The technical term is Chamaesaracha coronopus and because of their unusual wrapping they are part of a group of plants known as the Chinese lantern family. Here they are known as cerises-de-terre.

Ground-cherries grow from low spreading perennials. The berry can be green or purple but is most commonly yellow. It gives off a sweet slightly musky smell that sometimes tastes plummy or even slightly appleish. The plant grows easily along roads and cultivated land in many parts of North America. In Quebec, however, it is usually grown indoors and transplanted because it rarely survives our winters.

Because they grow so easily on farmland, they are frequently treated as a pest, particularly in the American south west, where they are pernicious in cornfields. Most farmers treat them as a weed and control them with a combination of mechanical tillage and chemical herbicides.

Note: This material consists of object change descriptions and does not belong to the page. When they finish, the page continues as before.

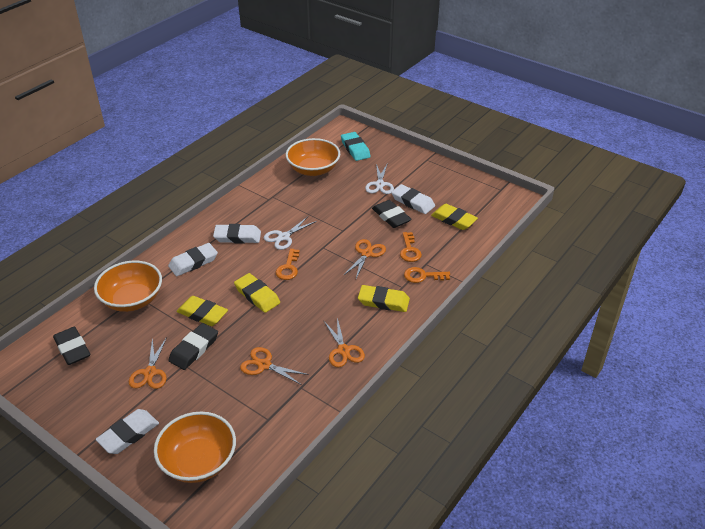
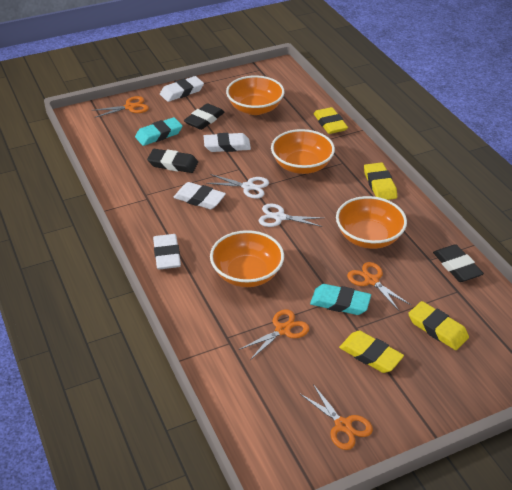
orange bowl: 3 -> 4
orange key: 3 -> 0
turquoise eraser: 1 -> 2

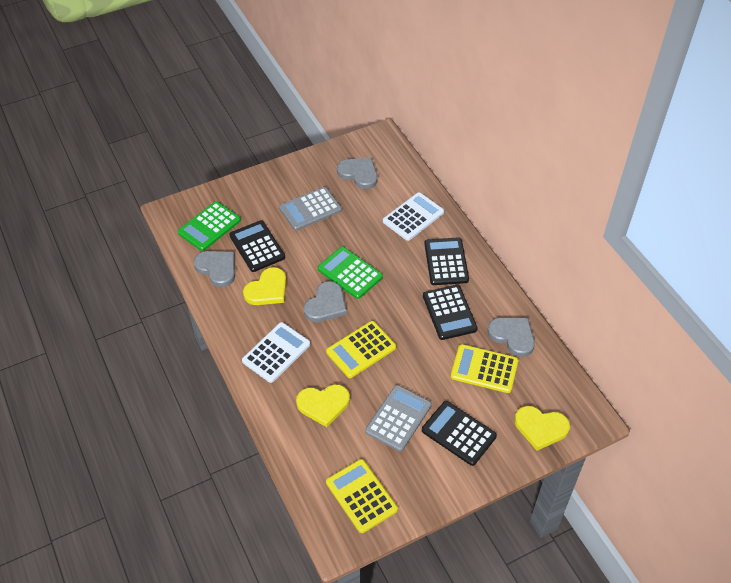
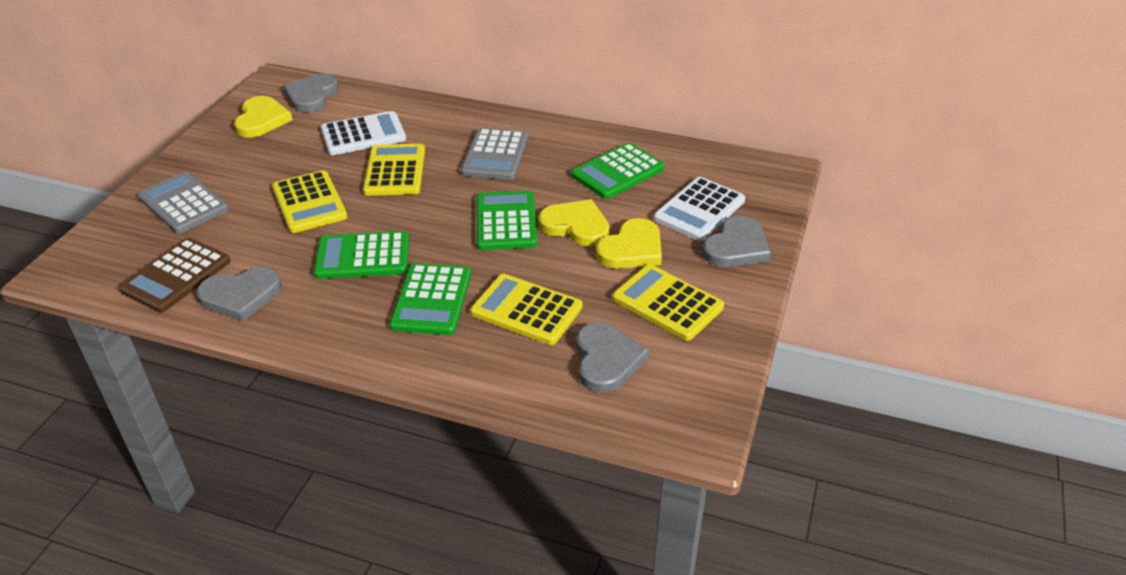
black calculator: 4 -> 0
brown calculator: 0 -> 1
green calculator: 2 -> 4
yellow calculator: 3 -> 4

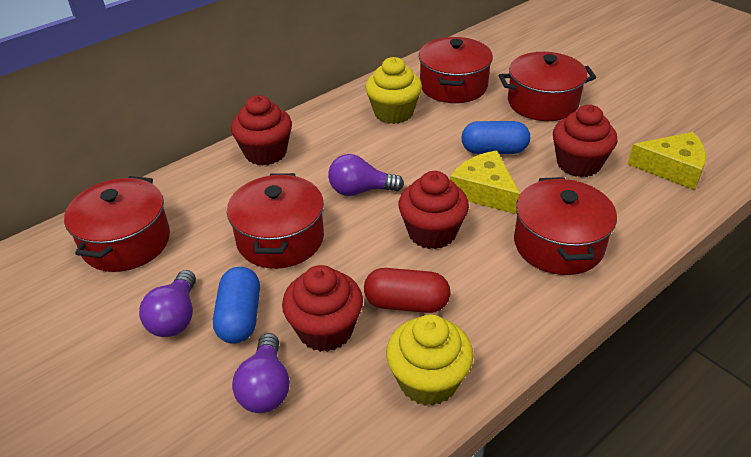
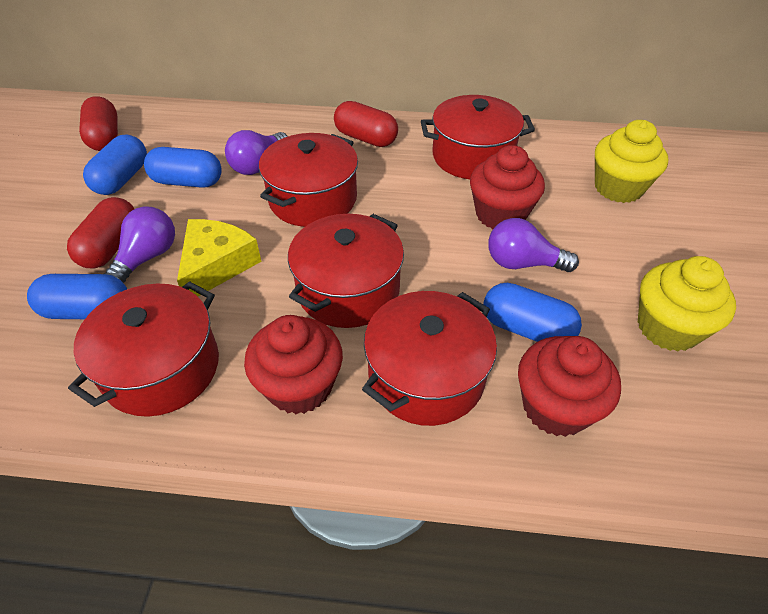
blue capsule: 2 -> 4
red capsule: 1 -> 3
red cupcake: 4 -> 3
yellow cheese: 2 -> 1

This is unfortunate because the ripe fruit is delicious. It can be eaten fresh (peel off the papery covering), or made into compotes, preserves and jams like other berries. When not yet ripe (if the stem end is still green) ground-cherries taste bland and look like tomatillos, a standard ingredient in Mexican salsas.

If you want to pick your own, Ken and Lorraine Taylor still have ground-cherries available at two loonies for a pint at Windmill Point Farm & Nursery, 2103 Perrot, on Ile Perrot. Ken has recently grown ground-cherries from a native-to-Quebec plant that he found on Mount St-Hillaire. He says the fruit has a citrus flavour and the skin is orange. He calls the plant “Arctic Orange.” The farm is open to the public today and for the next couple of Saturdays only, from 10 a.m. to 5 p.m. The season should last until the first serious frost.